When starting out, the app will guide you through a short hearing test for your initial setup. After that, the app allows adjusting the overall volume and the sound balance. So there are not too many options to adjust, which makes the app simple and easy to use.

Sound Impression and Tinnitus

One thing I noticed is that the hearing aids sound very natural – in fact too natural. That was because the initial amplification of the hearing aids is very low. So low, that I could hardly hear a difference if they were on or not. This might be the reason, that first-time hearing aids users to tend to prefer lower amplification. We see this in our clinic every day, and there’s nothing wrong with reducing the amplification in the beginning. However, to improve people’s hearing it is important to increase amplification after a few days because otherwise, they won’t get much benefit from the hearing aids.

So when you are trying these hearing aids make sure to get a little more amplification than the app would recommend.

Lower amplification is an advantage when it comes to avoiding feedback.
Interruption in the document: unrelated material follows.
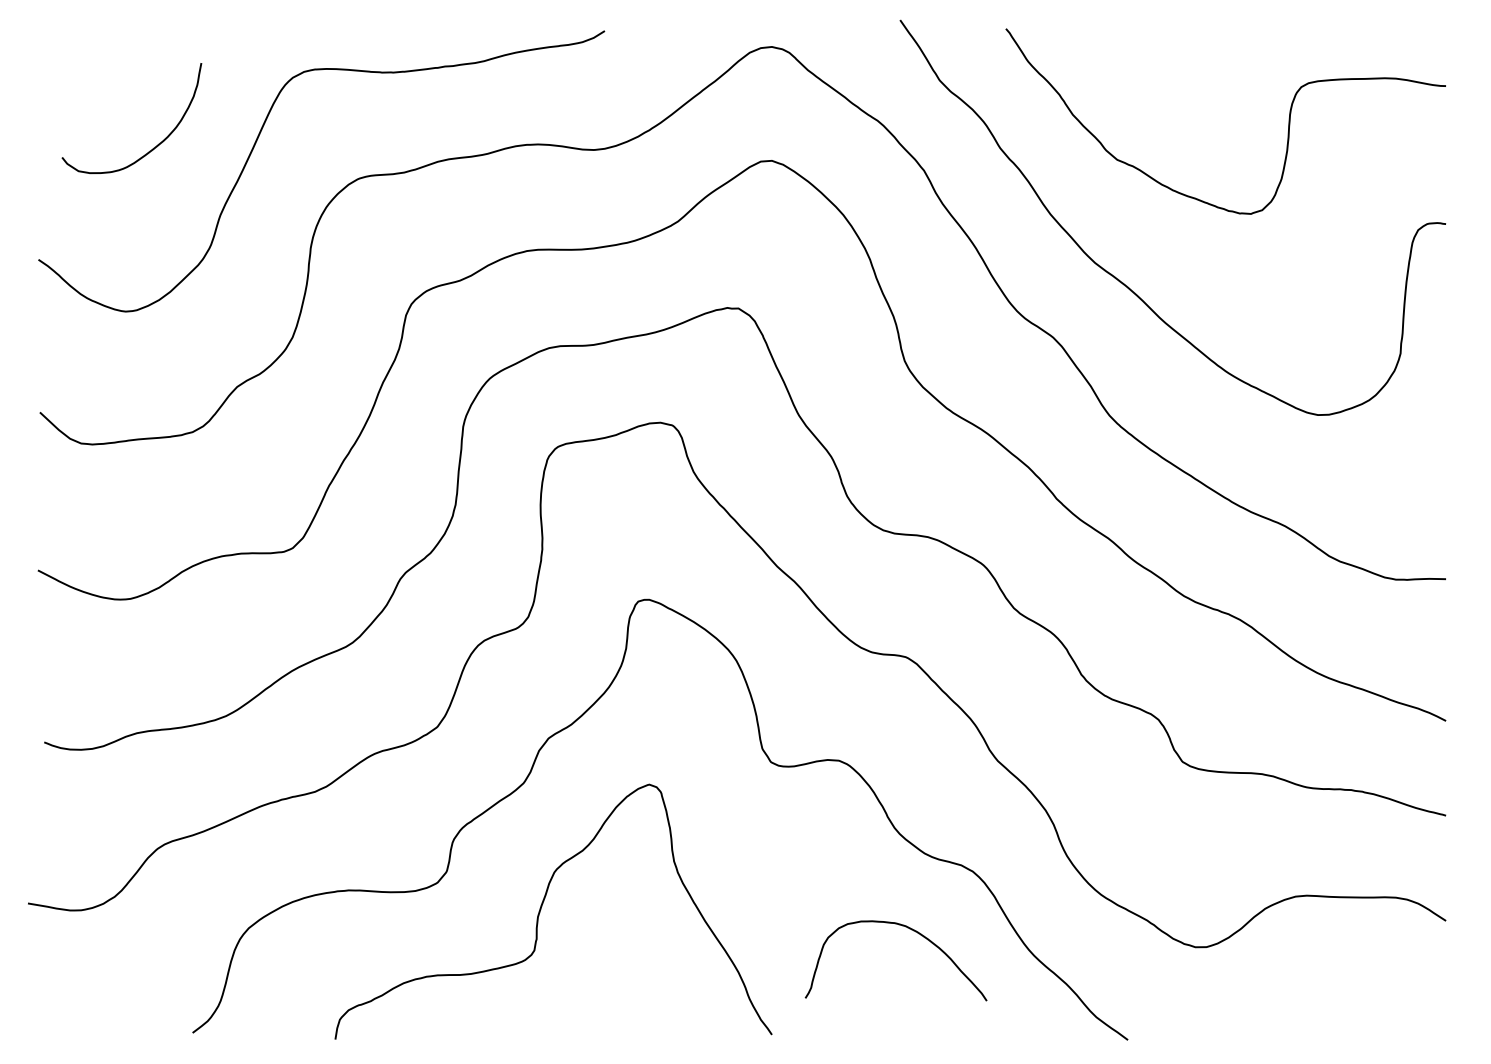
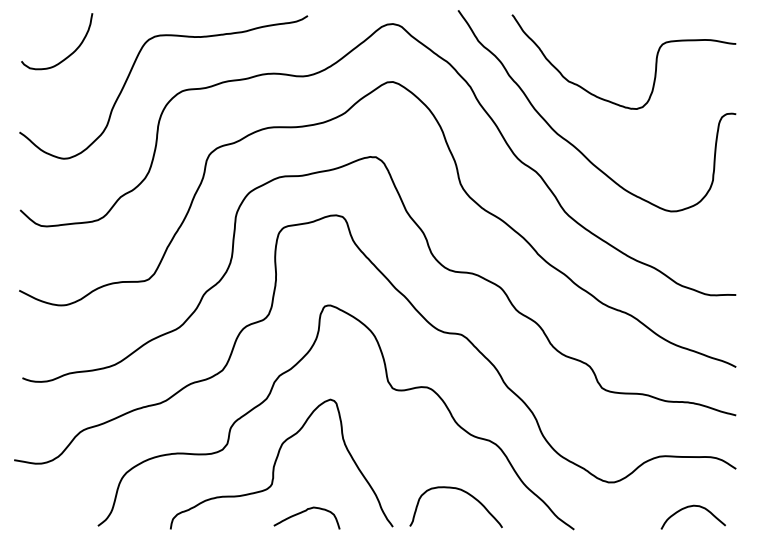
curve: (158, 142) -> (70, 53), moved
curve: (902, 927) -> (459, 490), moved
curve: (1356, 996) -> (690, 507), added
curve: (598, 1006) -> (304, 512), added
When wearing the hearing aids with very low amplification, I did not get feedback at all. When I raised the volume, I experienced a little bit of feedback during phone calls.

So the hearing aids are intended for mild to moderate hearing loss and are designed for high-frequency hearing loss. You can easily see that from the pre-configured sound profiles, that focus most of the amplification on the high frequencies.

How about patients suffering from tinnitus? We know that 90% of all people with hearing loss also experience some form of tinnitus. Now here is the bad news: contrary to the Signia Silk, the Sony C10 does not offer any tinnitus therapy solution. Should you try these hearing aids, when you have tinnitus? Absolutely! It has been shown, that wearing a hearing aid when having hearing loss and tinnitus, in many cases the tinnitus gets less distracting. And that is even true when wearing hearing aids without special tinnitus noise function.


My impression of the Sony CRE C10 OTC hearing aids is that the sound is really good. With higher amplification, it is clear and smooth, but the speech in noise performance could be better. The initial programming is made within 10 minutes and adjustments are easily made with the Sony | Hearing control app. The only thing that might be problematic here is, that the app communicates with the hearing aids through high-frequency sounds. That’s a problem when you are in a loud environment, as you might not be able to make adjustments to the hearing aids when it is too loud.

The hearing aids are focused on having the smallest size possible, therefore they lack some features that bigger hearing aids have, like direct Bluetooth streaming, rechargeability, or two directional microphones per ear. Also, they come with only one year warranty, which – In my opinion – is too short for the price.

So these hearing aids are the right choice for people who want their hearing aids to not be seen and are therefore willing to give up some fancy functions.

All in all the sound quality and the extremely small design justify the price of $1,000 per pair.

Now for people who want all the cool features like rechargeability, direct Bluetooth streaming, and advanced directional microphones, Sony offers the CRE E10. These OTC hearing aids look exactly like the Signia Active Pro and have all of these features. However, they have an earbud design which means that they are way bigger than the C10.